Russland fordert Kapitulation in Mariupol
Besonders dramatisch ist die Lage weiterhin im südukrainischen Mariupol. Russland hat die ukrainischen Streitkräfte in der umkämpften Hafenstadt erneut aufgefordert, ihre Waffen niederzulegen. Die Bataillone der ukrainischen Streitkräfte und die ausländischen Söldner, so wörtlich, sollten an diesem Dienstagmorgen über einen Korridor sicher die Stadt in Richtung der von Kiew kontrollierten Gebiete verlassen können, sagte der Generalmajor Michail Misinzew vom russischen Verteidigungsministerium am Montag. „Allen, die ihre Waffen niederlegen, wird das Leben garantiert“, sagte er.
An diesem Dienstag solle außerdem erneut versucht werden, auch Zivilisten und ausländische Bürger aus der Stadt am Asowschen Meer in Sicherheit zu bringen, sagte er. In den vergangenen Tagen habe die ukrainische Seite immer wieder verhindert, Menschen aus Mariupol herauszubringen.
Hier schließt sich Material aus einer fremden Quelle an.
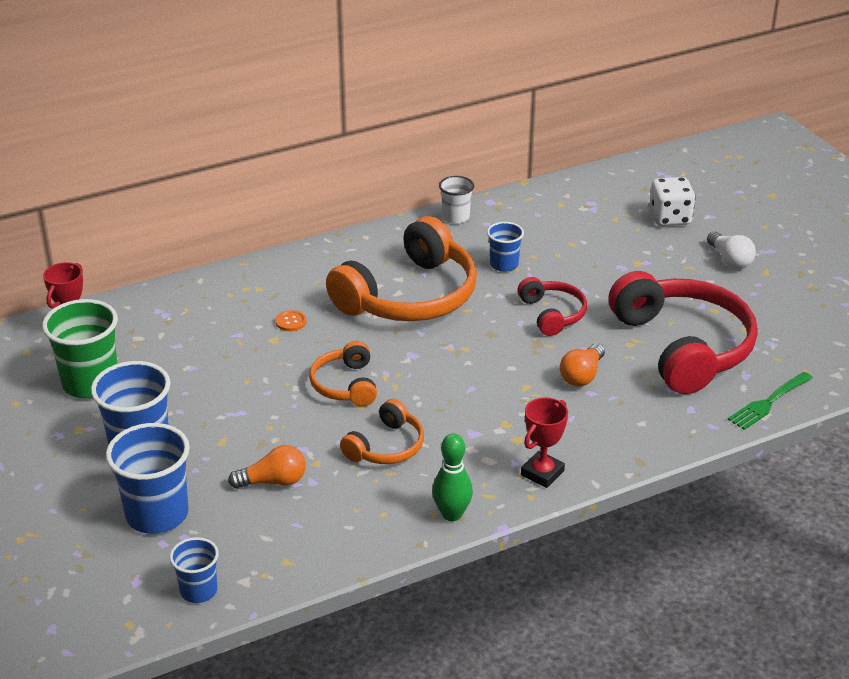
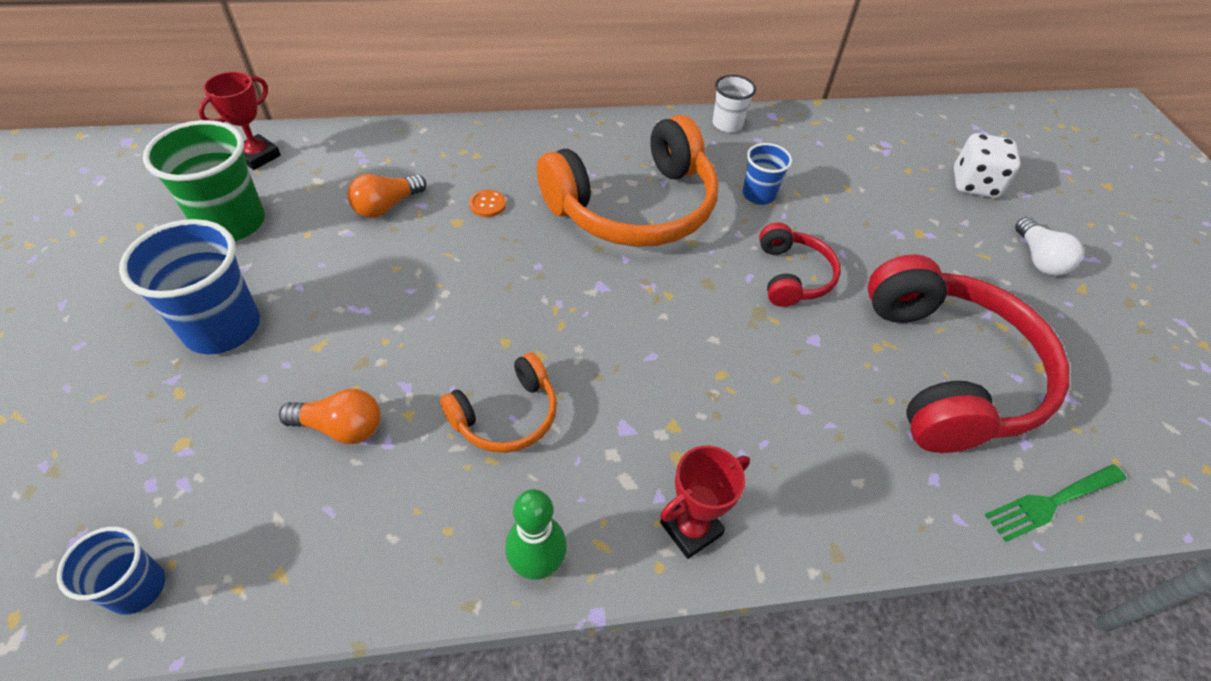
camera: 15 degrees right, 15 degrees up
(157, 514) = (175, 434): blue cup -> none
(345, 385) = (503, 306): orange headphones -> none
(582, 375) = (800, 378): orange light bulb -> orange light bulb (386, 206)

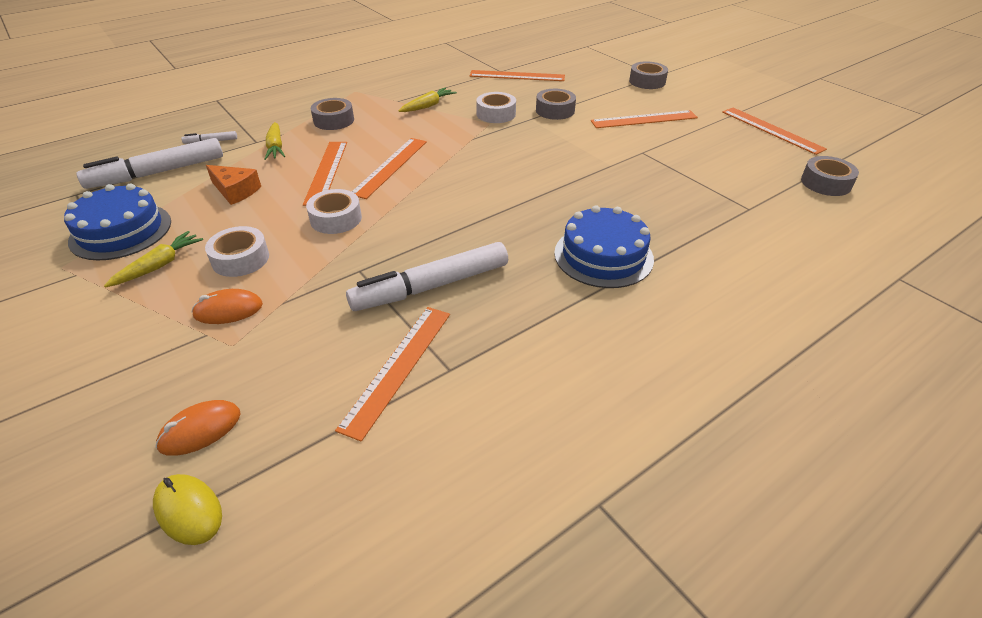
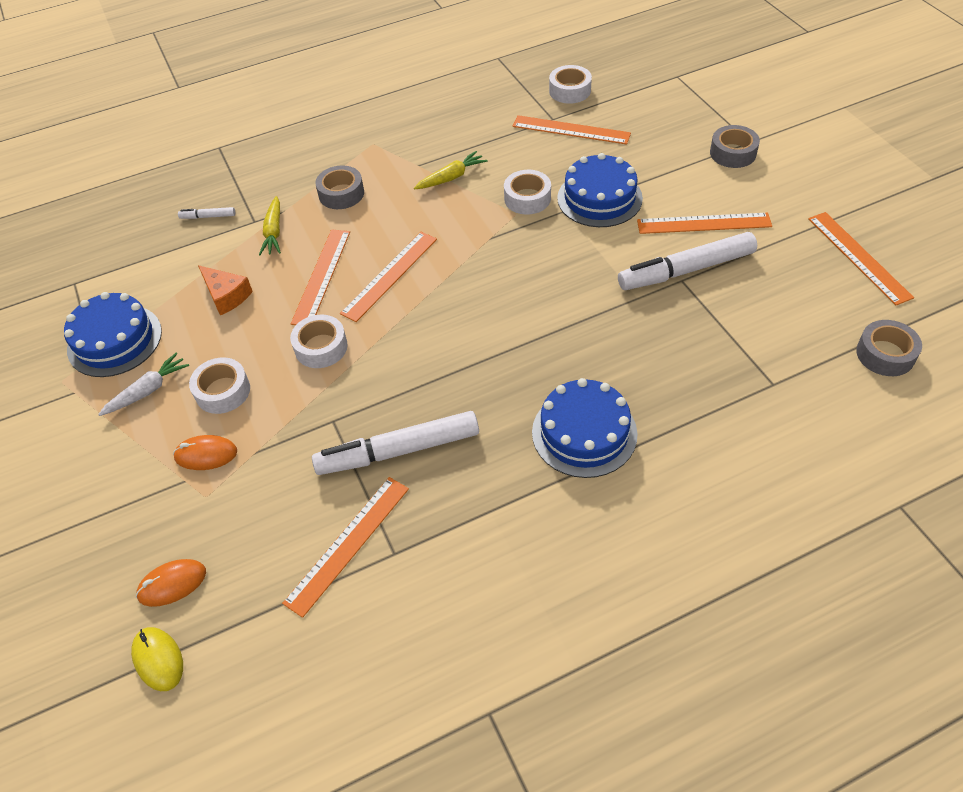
camera: 15 degrees right, 10 degrees up
(157, 173) = (152, 260): white marker -> white marker (686, 270)
(159, 266) = (148, 391): yellow carrot -> white carrot
(508, 56) = (570, 91): none -> white tape
(555, 110) = (599, 198): grey tape -> blue cake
Währenddessen heißt es von ukrainischer Seite, dass Mitarbeiter des Roten Kreuzes am Montagabend von russischen Truppen in der ukrainischen Ortschaft Manhusch festgehalten worden seien. Das Team versuche seit Freitag, in die schwer umkämpfte Hafenstadt Mariupol zu gelangen, sagte die ukrainische Vize-Regierungschefin Iryna Wereschtschuk nach Angaben der Agentur „Ukrinform“.
Es handle sich um sieben Busse, die Zivilisten entlang einer mit Russland vereinbarten Route aus Mariupol herausbringen sollten. „Busse sind in Mariupol nicht erlaubt. Die Menschen reisen nur mit ihren eigenen Autos“, sagte Wereschtschuk. Trotzdem konnten am Montag Wereschtschuk zufolge 1553 Menschen die Stadt in privaten Autos verlassen. Insgesamt konnten sich am Montag demnach 3376 Menschen aus umkämpften Gebieten in der Ukraine in Sicherheit bringen. Die Angaben ließen sich nicht unabhängig prüfen.
Wereschtschuk erklärte außerdem, dass sich derzeit etwa 600 russische Soldaten in Kriegsgefangenschaft der Ukraine befänden. Das sagte sie am frühen Dienstagmorgen nach Angaben der „Ukrajinska Prawda“ im Einheitsprogramm des ukrainischen Fernsehens. Man suche nach Wegen, über das Rote Kreuz Ukrainer in russischer Kriegsgefangenschaft zu erreichen, und wolle Russland dazu bringen, sie freizulassen. In den Gebieten der selbsternannten Volksrepubliken Donezk und Luhansk seien einige Menschen bereits seit 2014 in russischer Kriegsgefangenschaft.